在二进制搜索中，如果找不到该元素，为什么约定从它应该做的地方减去一个？

Question

我知道这已经深入到本质上了，但是当进行二分查找并且找不到元素时，return (-(insertion point) -1) 的合理性是什么？特别是 -1 部分。 Java 就是这样做的，我不明白为什么他们制定了约定 -1 而不是 -(insertion point)。显然，否定是表示在 array/list 中实际上没有找到该值。我猜它来自 C，在 C 中更容易进行一些取反和减一的按位运算。

注意：我见过使用此约定的 C、C++ 和 Java 编写的代码，我想知道该约定从何而来？

Answer 1

这是因为插入点可能为零，而 int 没有 -0（与浮点数不同），因此您需要一些其他方式来明确表示它。

正如 Javadoc 中所说：

Note that this guarantees that the return value will be >= 0 if and only if the key is found.

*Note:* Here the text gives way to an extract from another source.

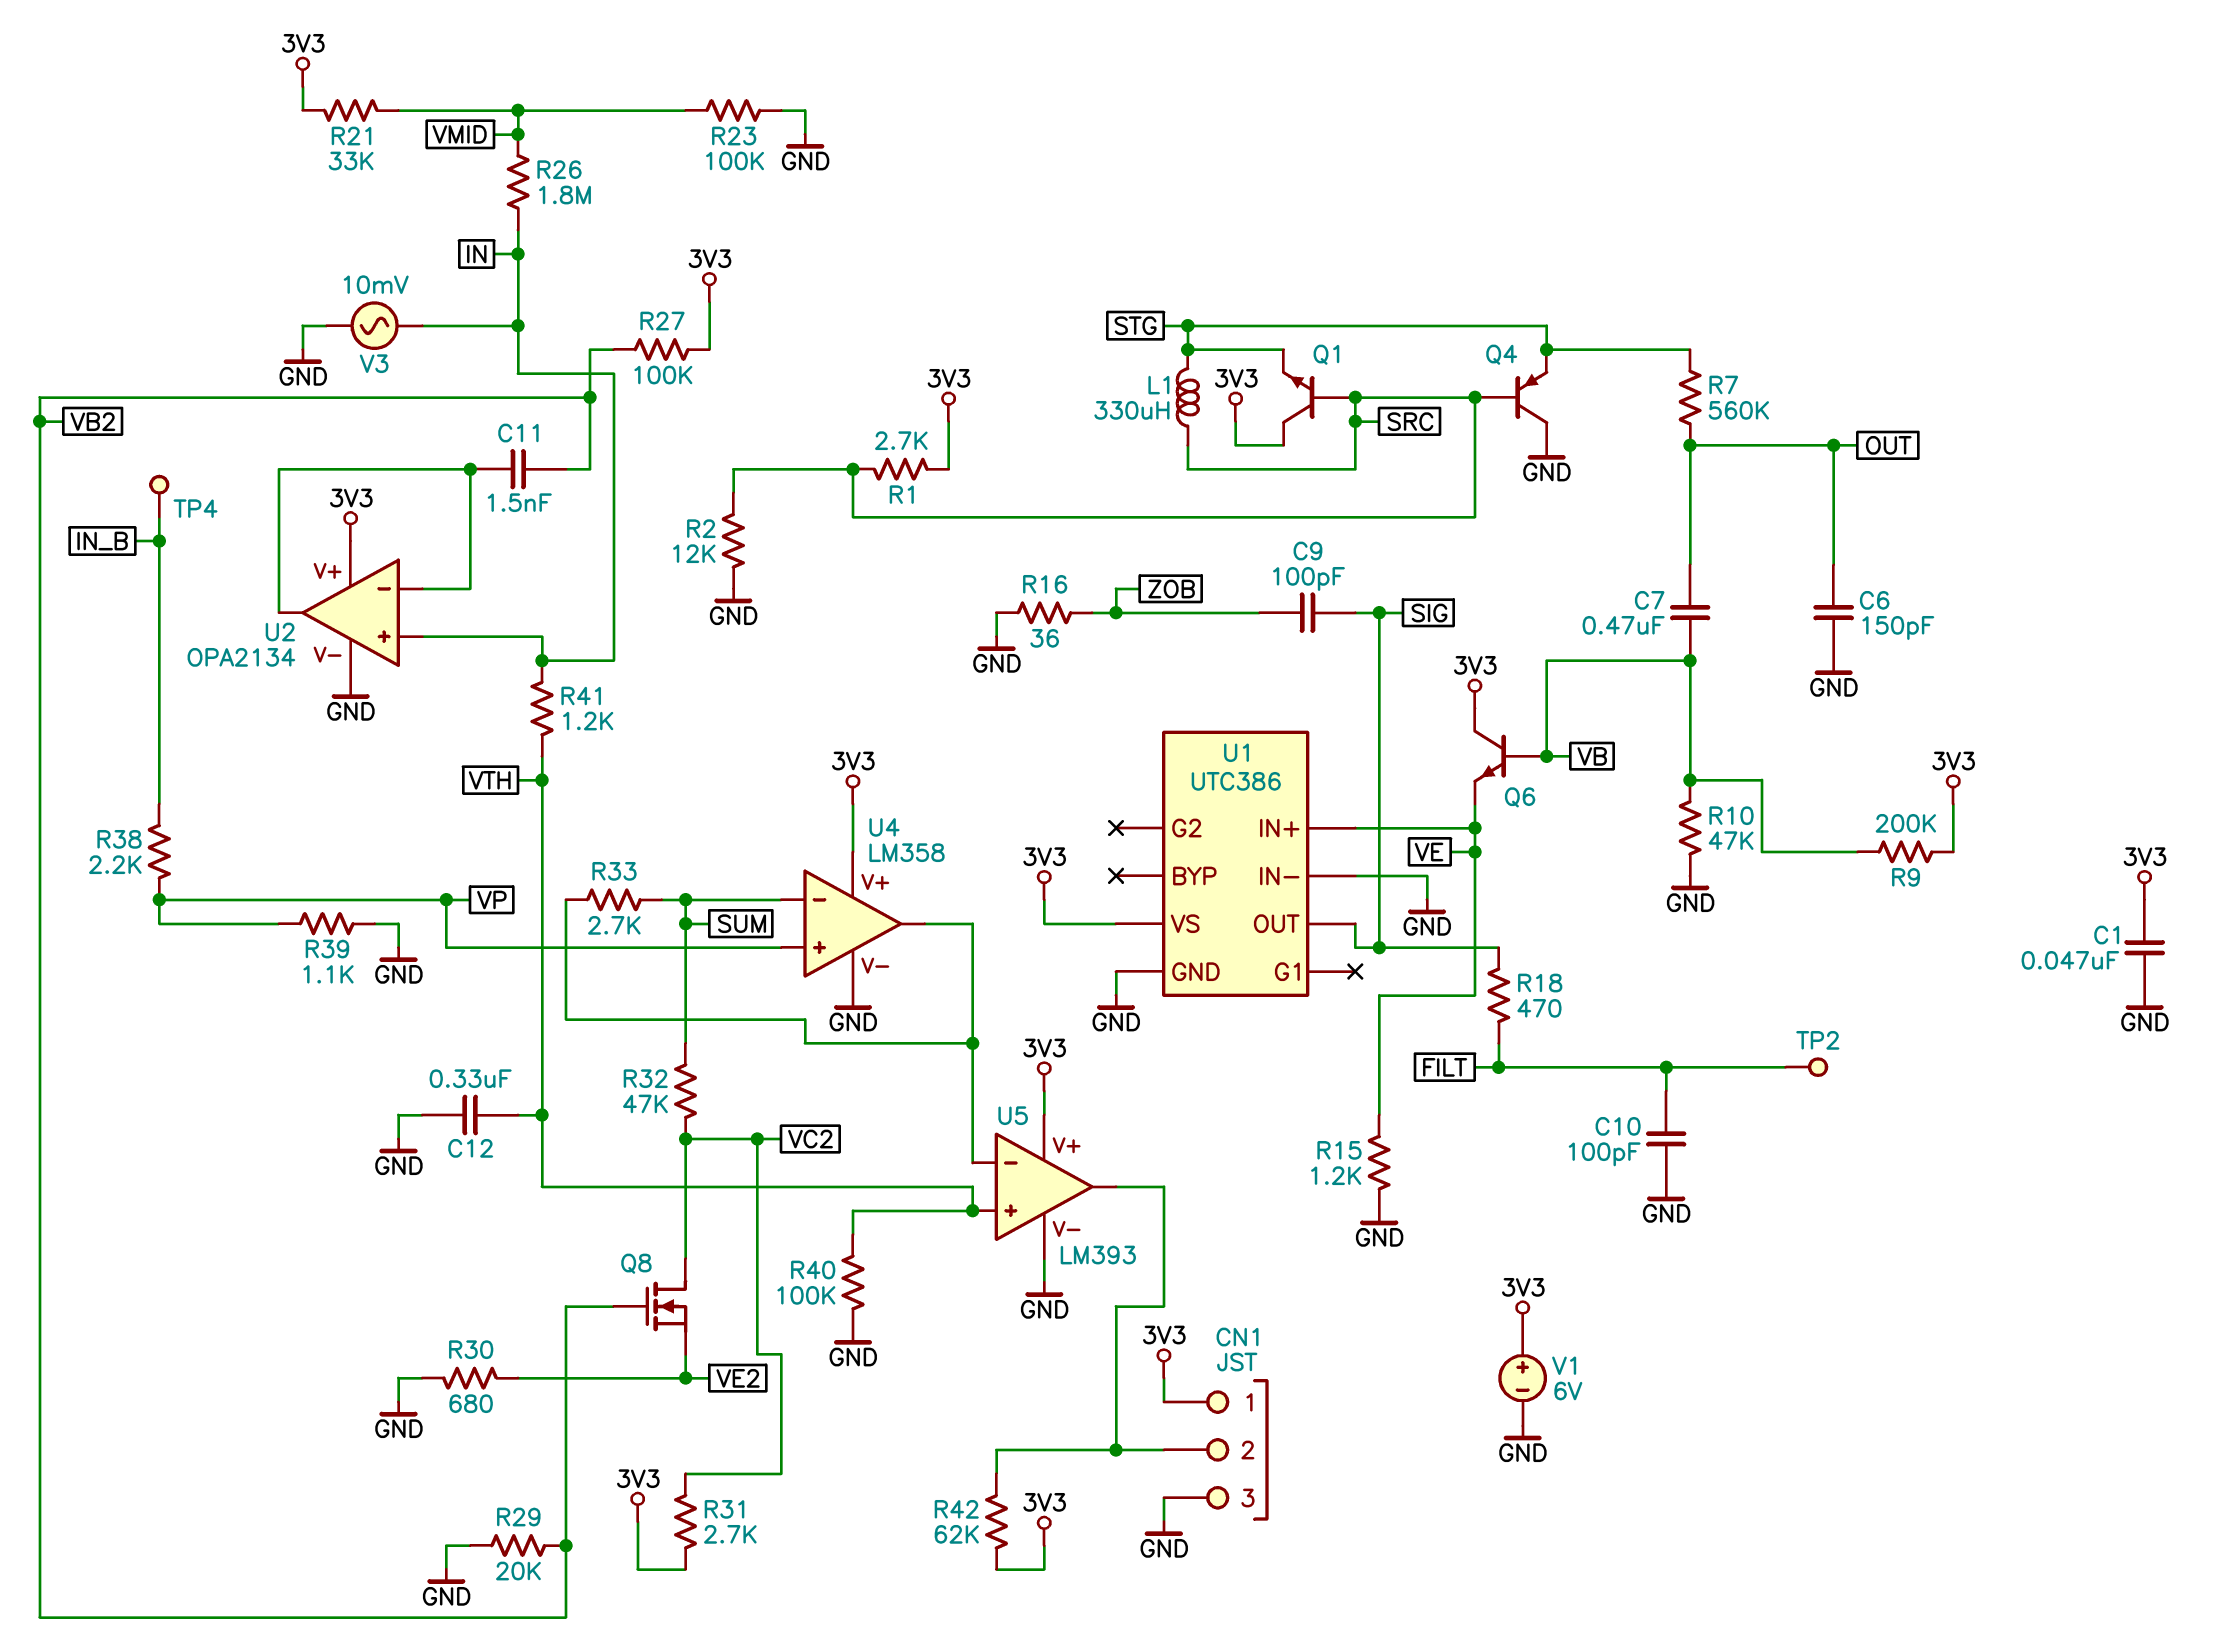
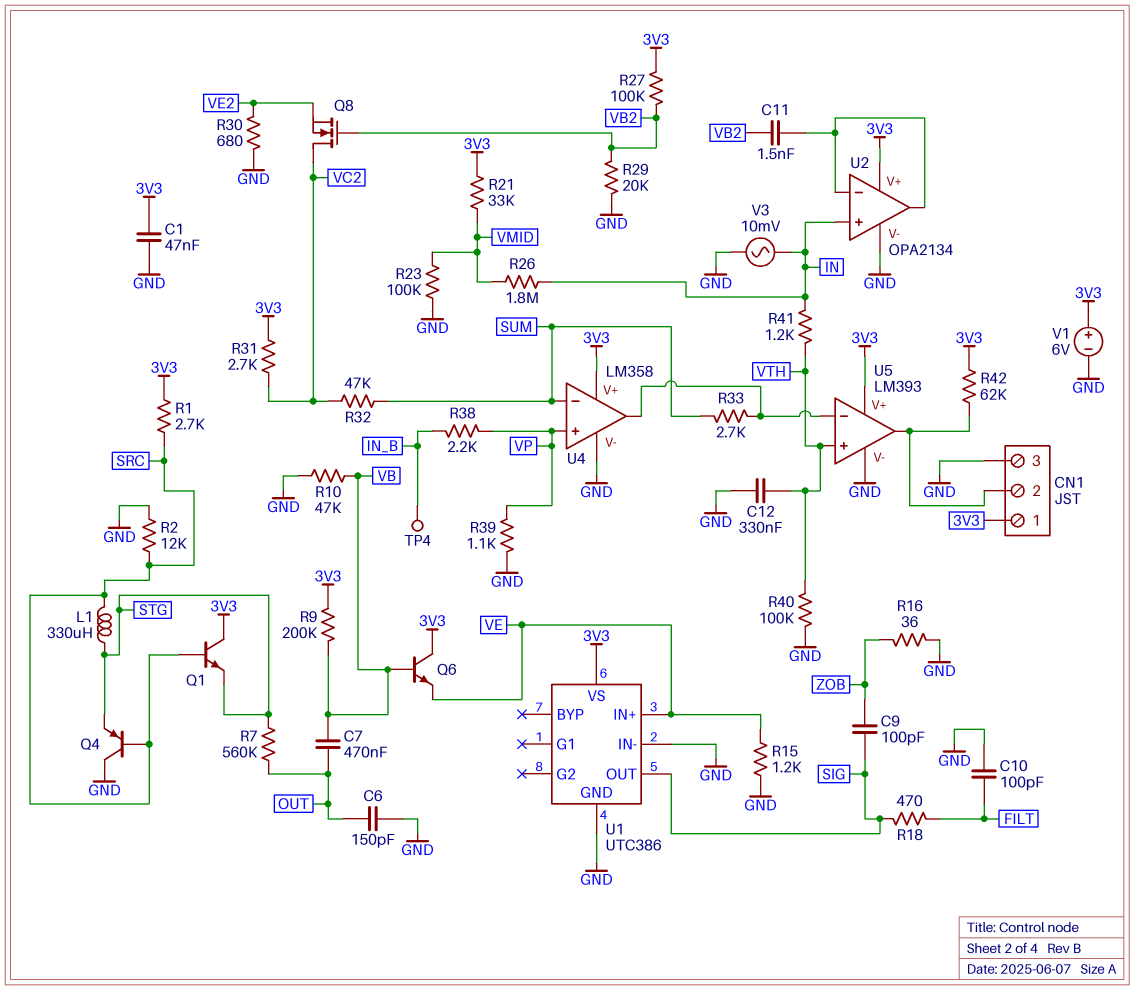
TP2: test point (FILT) -> none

当然，还有其他方式表示插入位置；这恰好非常优雅，因为它不需要额外的信息，例如容器的大小，以便用于适当地插入元素。

就公约的起源地而言 - 我敢打赌，时间的迷雾！

作为纯粹的猜想，我可以想象它会出现在 C（或者甚至更早的语言）中，它是一种比其他方法更简洁的编码值的方法。

一个"obvious"替代编码可能是用符号位表示presence/absence，其余位表示插入位置：

S PPPP....P
^            0 means "present", 1 means "absent"
  ^---....^  These bits denote the position in the container.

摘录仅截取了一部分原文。